Em tempos de avanço do liberalismo econômico, vivemos questionamentos diversos acerca da legitimidade das instituições sociais frente às exigências de mercado e à dinâmica da economia. Todo debate que leve ao aperfeiçoamento é válido, mas os limites da razoabilidade devem ser observados, pois as relações de mercado, se levadas ao nível de baliza primordial da estrutura social, nos levariam de volta ao velho paradigma da selva: ou somos presa ou predadores, o forte domina o fraco.
As estruturas organizativas dos trabalhadores, sindicatos e conselhos, são foco de especial assédio dos defensores de mercados regulados exclusivamente pela relação de consumo. E isso motiva várias pessoas, por motivos diversos, a defender a desregulamentação das profissões, o fim dos conselhos profissionais ou o fim da obrigatoriedade da contribuição dos profissionais – discurso que chegou ao Congresso Nacional sob a alegação de que os valores das anuidades são muito elevados.
Preocupa muito o ativismo que demonstram alguns parlamentares ao falar em tornar facultativa a contribuição sem maior aprofundamento na análise do assunto dando como justificativa o valor elevado da contribuição. Por óbvio, distorções e excessos que existam devem ser corrigidos e existem alternativas, também, para a situação de o profissional estar desempregado, impedido de pagar sua anuidade.
Não se pode deixar de considerar que a autorregulamentação de cada segmento profissional é legítima, democrática, deve ser valorizada e ter sua eficiência e eficácia expandida – não para controle do mercado, mas por necessidade de equilíbrio e aumento da qualidade do que se oferece à população. E a contribuição anual é indispensável para a sustentabilidade da atividade dos conselhos profissionais, devendo ser estabelecida em valor compatível com a remuneração oferecida aos profissionais de cada segmento.
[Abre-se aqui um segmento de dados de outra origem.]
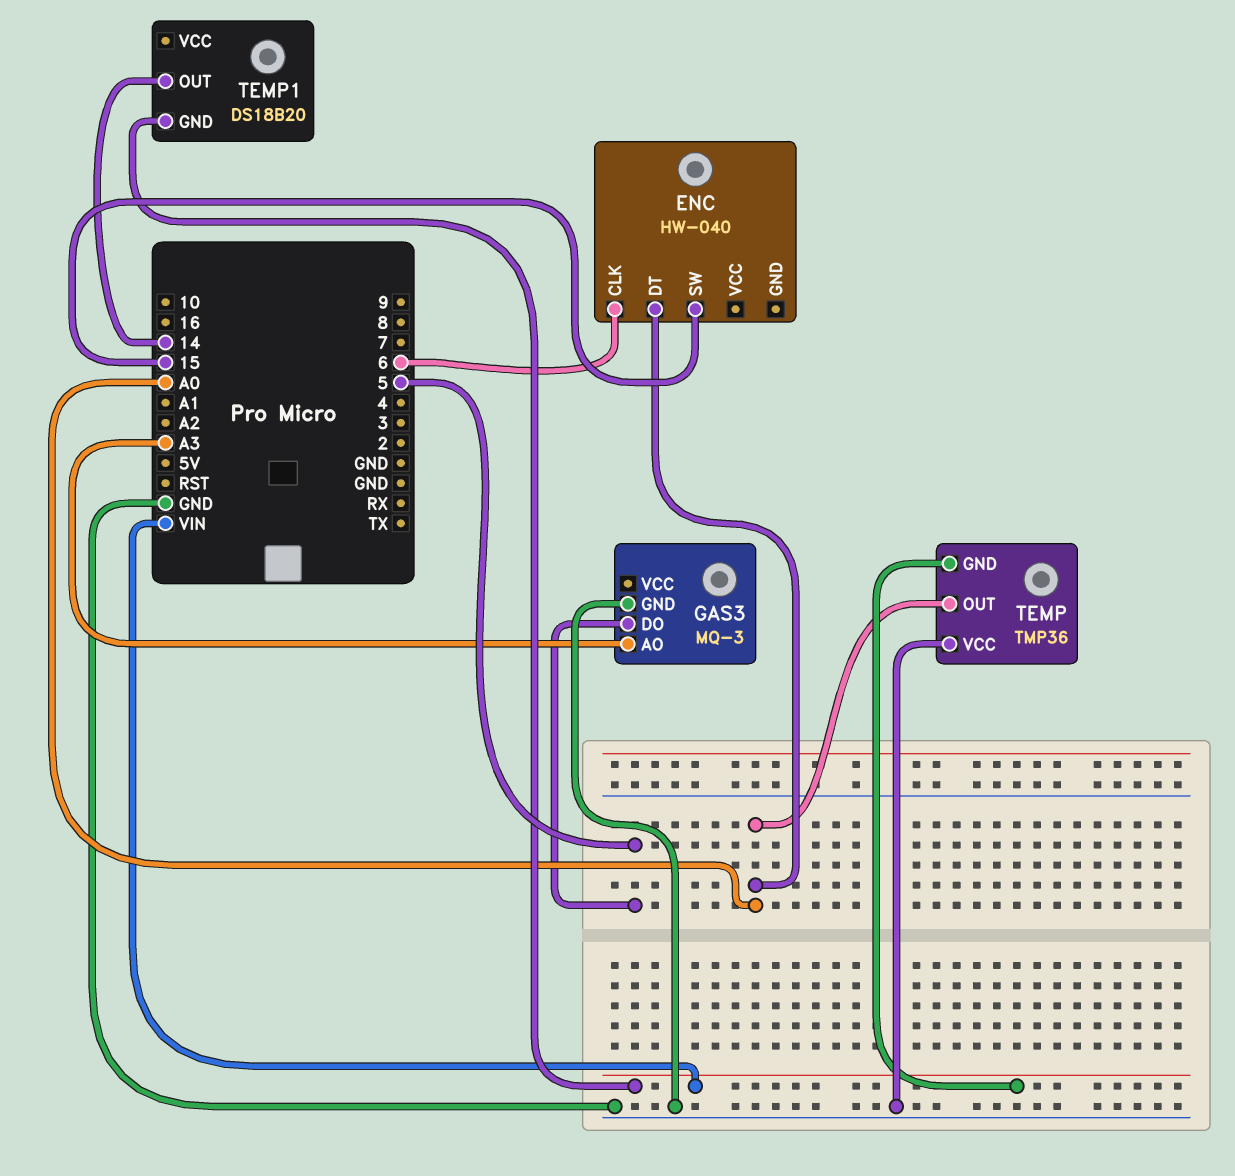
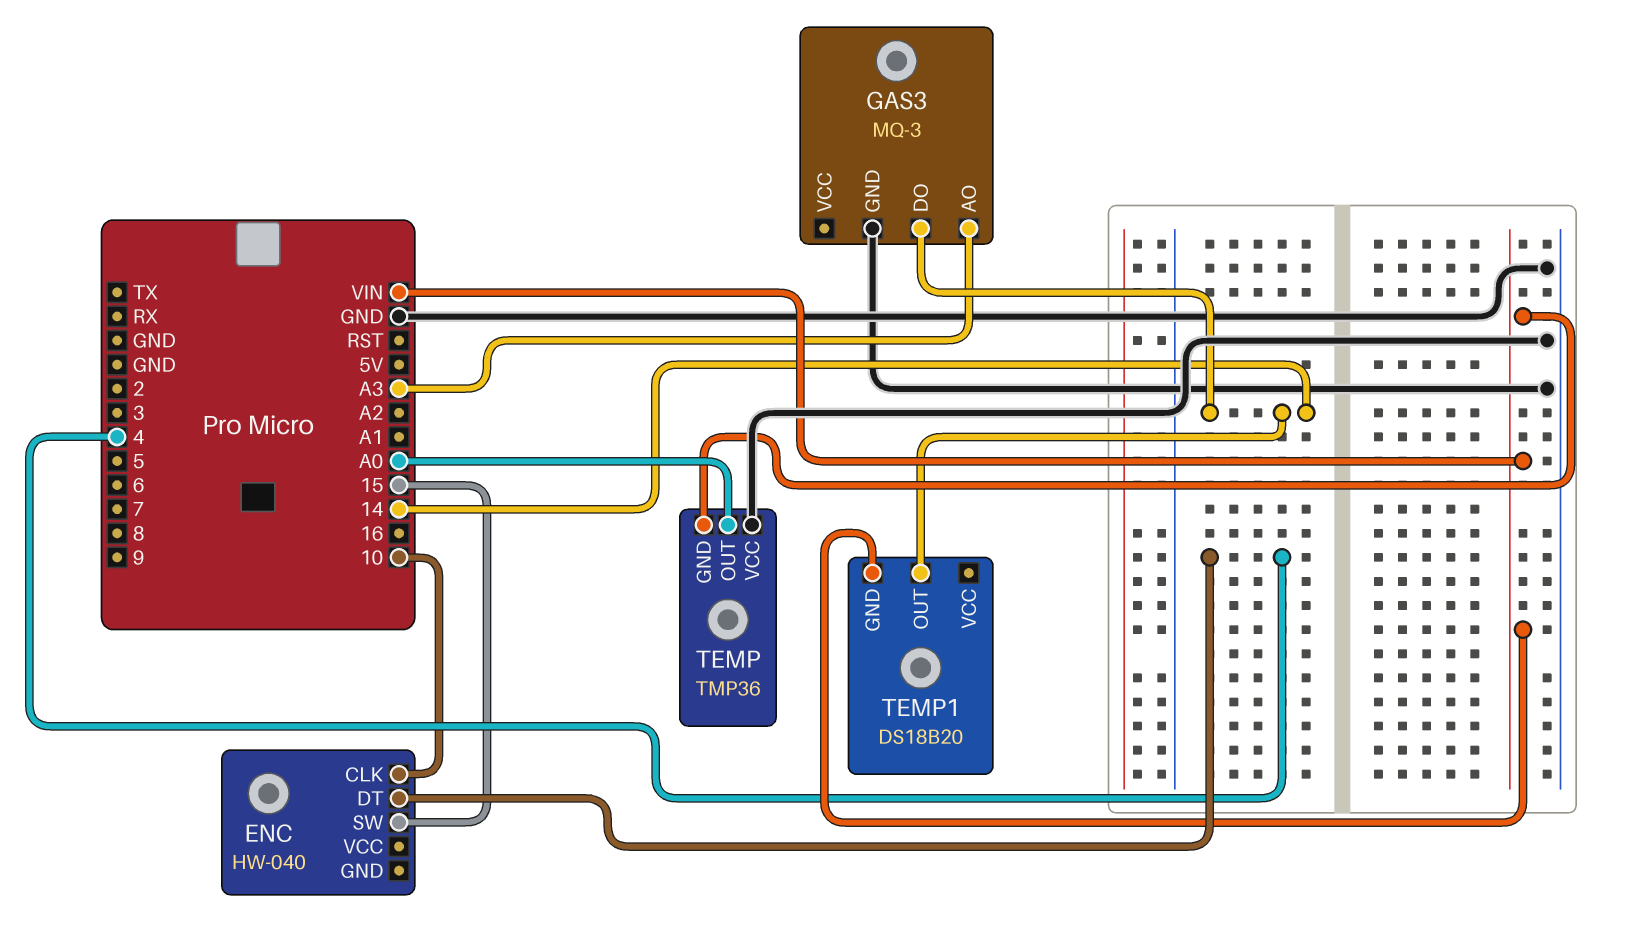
ENC pin CLK: 6 -> 10
ENC pin DT: A0 -> 4
GAS3 pin DO: 5 -> 14

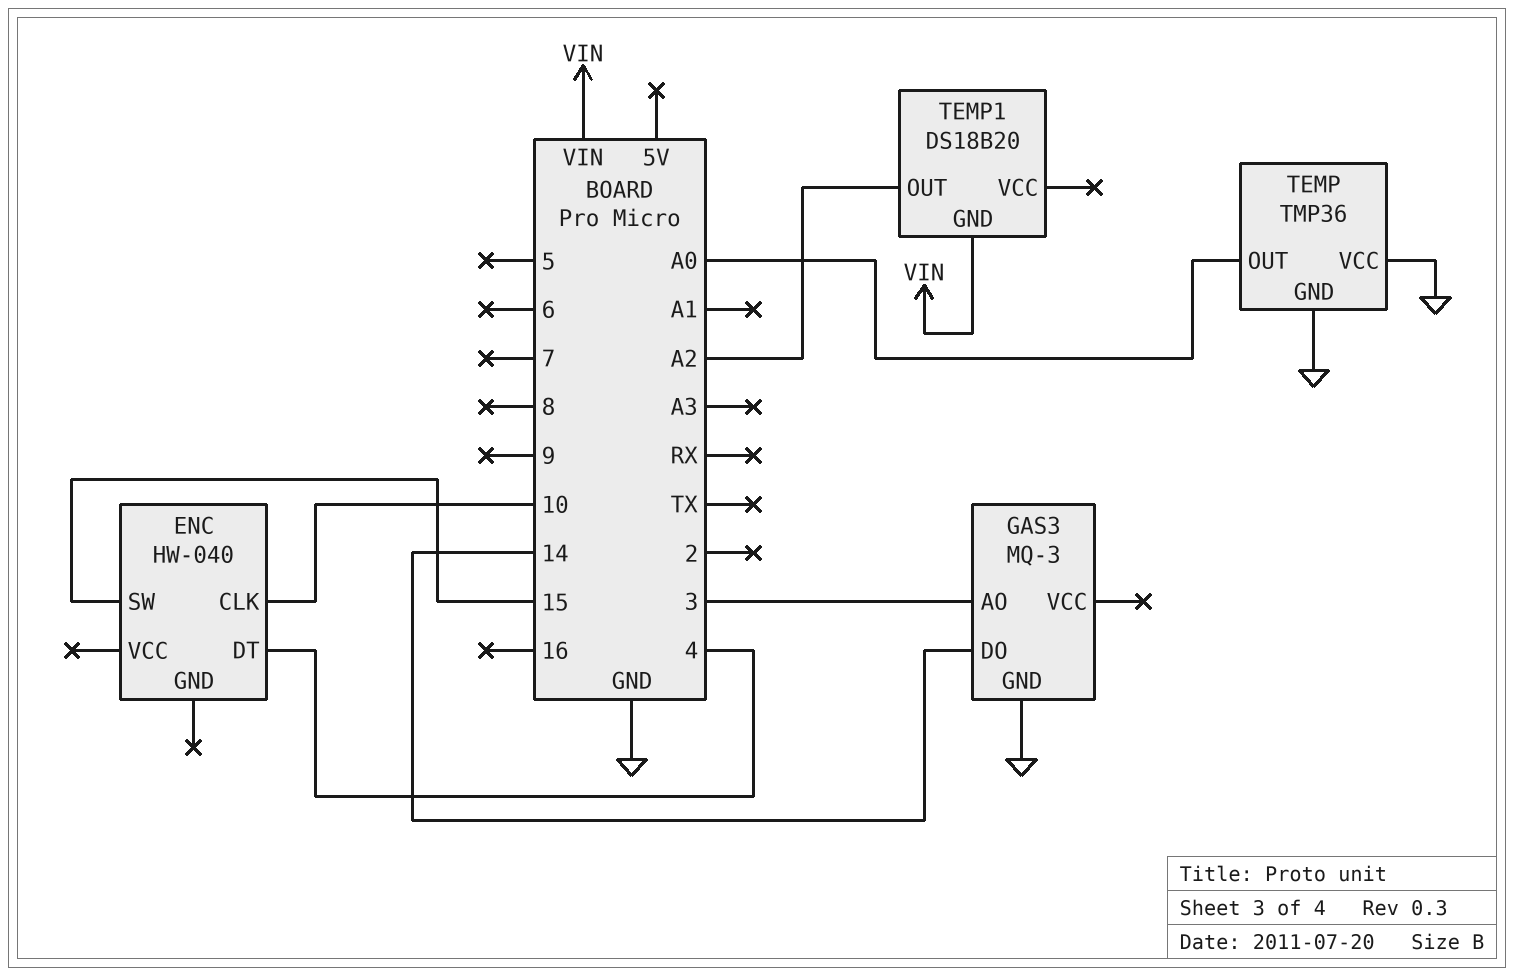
GAS3 pin AO: A3 -> 3
TEMP pin GND: VIN -> GND
TEMP1 pin OUT: 14 -> A2

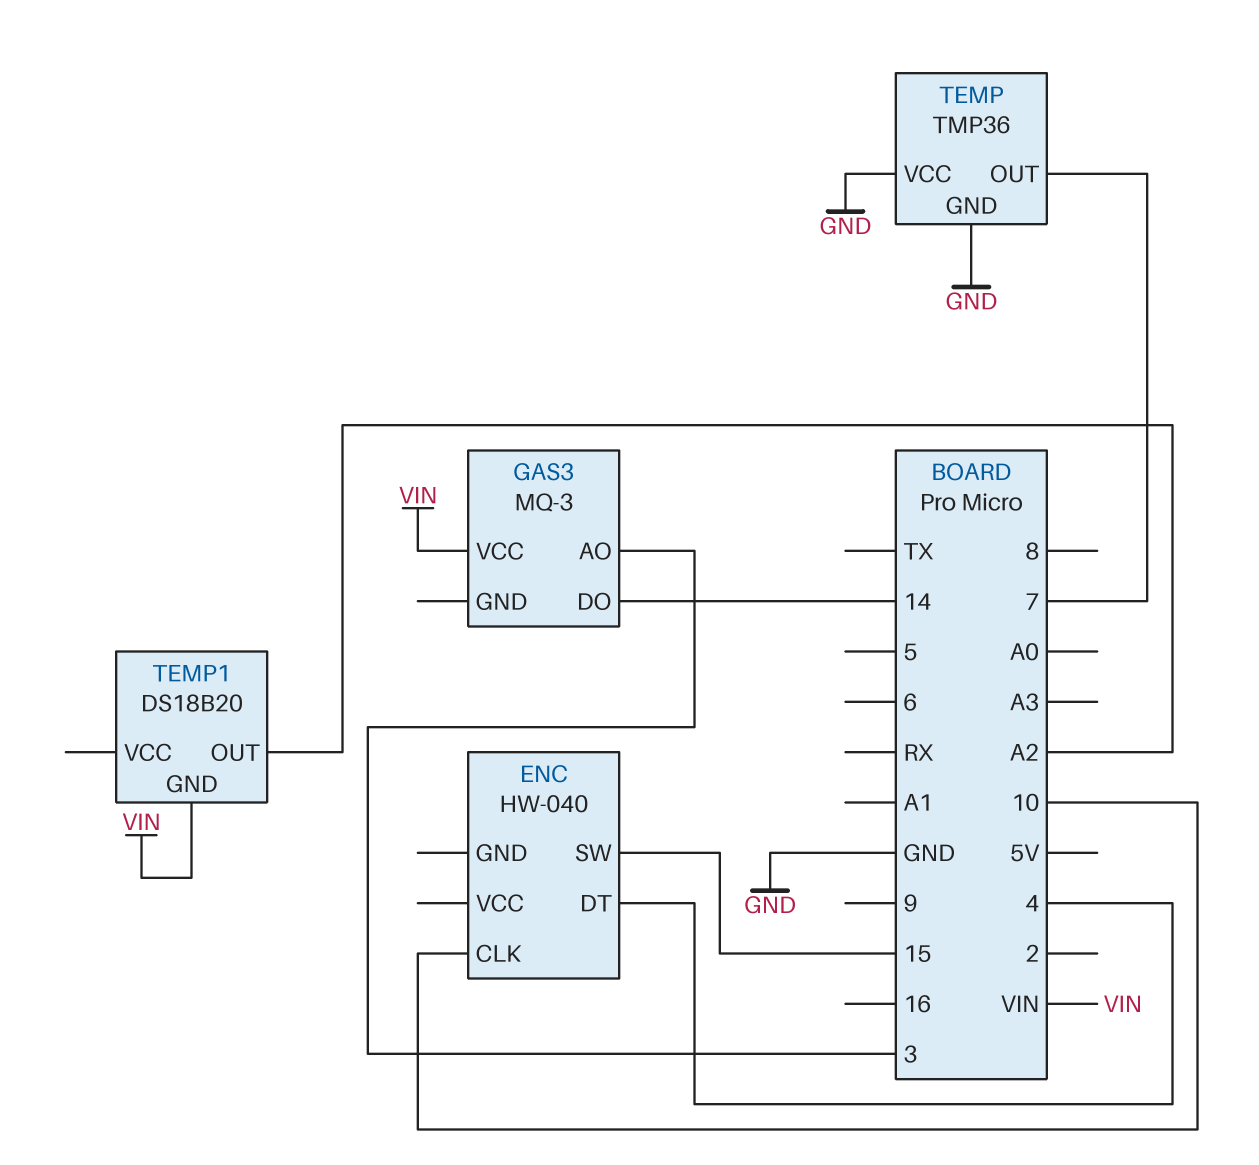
GAS3 pin GND: GND -> none
GAS3 pin VCC: none -> VIN
TEMP pin OUT: A0 -> 7

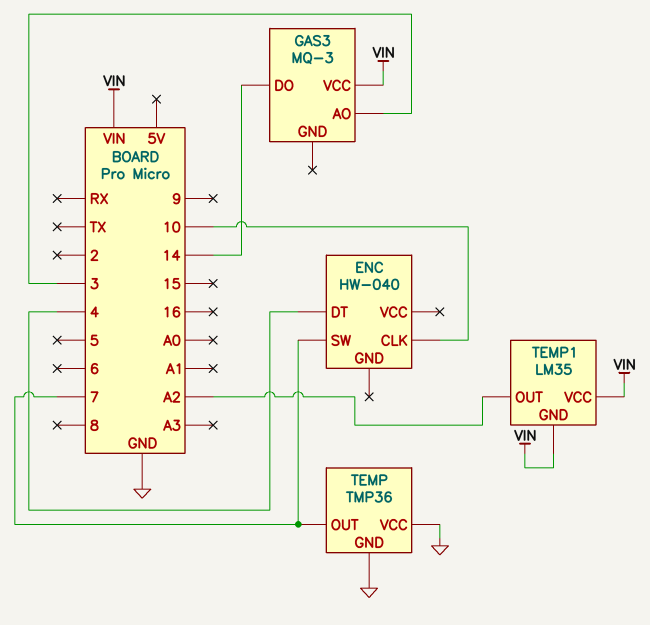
ENC pin SW: 15 -> 7
TEMP1: DS18B20 -> LM35
TEMP1 pin VCC: none -> VIN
A necessidade de estabelecimento de padrões éticos e fiscalização do correto exercício profissional e garantias à sociedade de habilitação para a prestação de serviços, como na área da saúde, é indispensável tanto para os usuários quanto para os profissionais. Aos usuários ou contratantes de serviços deve-se garantir um padrão de excelência e aos profissionais habilitados, garantias de concorrência justa.
A atuação dos conselhos deve levar em conta, mas não pode ser definida pelas demandas do mercado por redução de custos e aumento de lucros em detrimento da busca da excelência do exercício profissional e melhor atendimento ao usuário tanto no serviço público tanto quanto na iniciativa privada.
Nas palavras do sociólogo José Pastore, um dos maiores defensores da modernização das relações de trabalho no Brasil, “os conselhos e os mecanismos de fiscalização das profissões podem e devem prestar uma grande colaboração à sociedade na medida em que se dedicarem a cuidar da qualidade dos profissionais e proteger os consumidores”.
Em um universo perfeito, a evolução da sociedade implicaria, necessariamente, no aperfeiçoamento das instituições e dos indivíduos, com base no acúmulo e ampliação do conhecimento, da aceitação e do respeito plenos aos demais indivíduos da comunidade humana – a utopia – e dispensaria códigos de ética e fiscalização. Infelizmente, não é essa a dinâmica do mundo real, onde a liberalidade completa atende, em última instância, ao individualismo exacerbado.